In 2000, Congress enacted, and the President signed, the Valles Caldera Preservation Act to authorize Plaintiff to acquire, on a "willing seller basis," "all or part of the rights, title, and interest in and to approximately 94,761 acres of the Baca ranch." 16 U.S.C. § 698v-2(a)(1), (a)(3)(A).

On March 6, 2000, Defendants' minority mineral owners leased their 12.5 percent interest to Defendant GeoProducts (collectively, "Defendants").

In July 2000, the United States purchased the entire Baca Ranch surface estate and 87.5 percent of the mineral estate for $101,476,958 from the Dunigans. Santa Clara Pueblo simultaneously purchased the property addressed in the VCSA pursuant to an assignment contract and a first amendment to assignment contract with the United States. (Def. Exs. 88 and 89.)

According to a reference in the Halmbacher Appraisal, discussed infra, the sellers attributed the total value of the entire mineral estate at $18,181,000. (Def. Exs. 15 at 31 and 16 at 9.) The Halmbacher Appraisal noted that this value "was never really promoted as the contributory mineral value by the sellers nor accepted by the Forest Service as such." (Def. Ex. 15 at 71.) 12.5 percent of $18,181,000 is $2,272,625. By extrapolation, the 2000 sale of the Baca Ranch to the United States valued Defendants' 12.5 percent mineral interest at $2,272,625.
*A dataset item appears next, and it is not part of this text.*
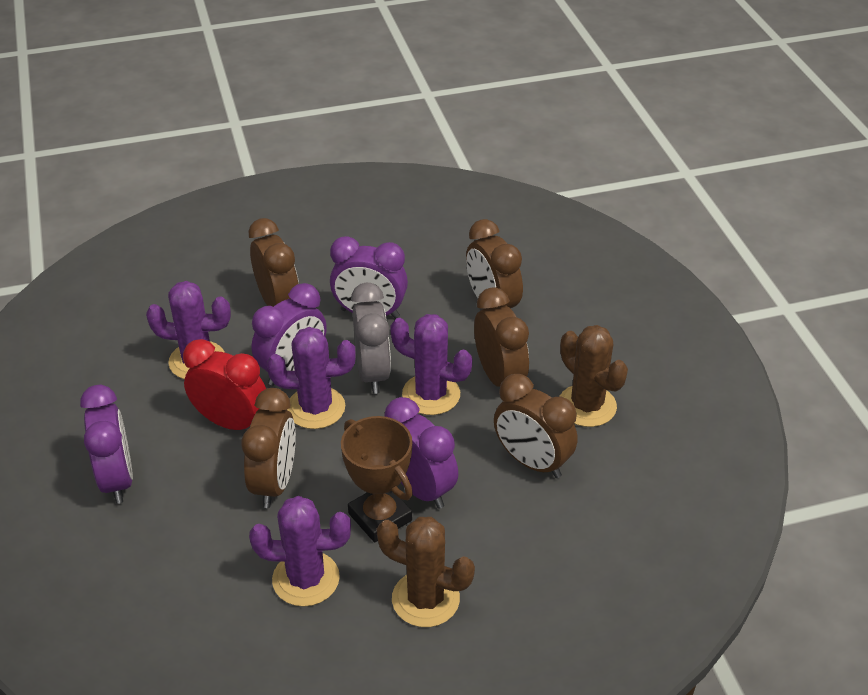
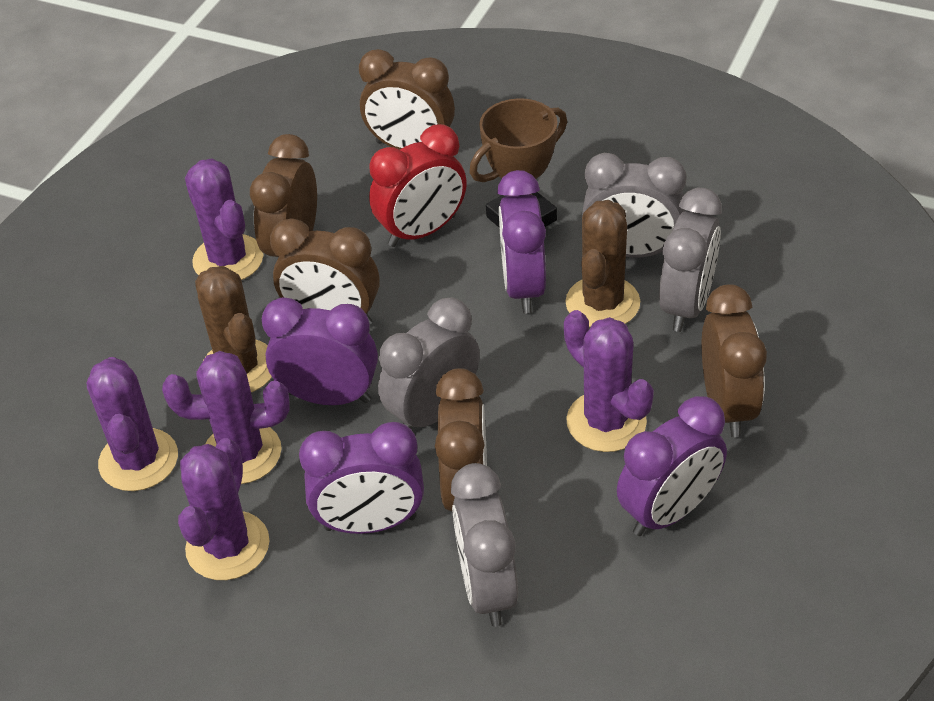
grey clock: 1 -> 4
purple cactus: 4 -> 5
Defendants' mineral interests remained outstanding. The Forest Service engaged in negotiations with Defendants to acquire their interests. Based on an August 1998 appraisal of the mineral estate, which is referenced in the Van Court Appraisals, the Forest Service set the value of the basic mineral estate of the Baca Ranch at $15 per acre, which equals $1,488,356 for the 100 percent of the mineral estate, and $186,044 for Defendants' 12.5 percent interest. (Defs. Ex. 87.)

D. Halmbacher Appraisal.

On November 20, 2001, Gerald P. Halmbacher, New Mexico Certified General Real Estate Appraiser, of Headquarters West, Ltd., appraised Defendants' interest on behalf of the Forest Service, which approved the appraisal. (Defs. Exs. 15 and 16.) By mutual agreement between the Forest Service and Defendants, Mr. Halmbacher was instructed to appraise the entire mineral estate as though it were a single, consolidated ownership, even though Plaintiff already owned 87.5 percent of those rights.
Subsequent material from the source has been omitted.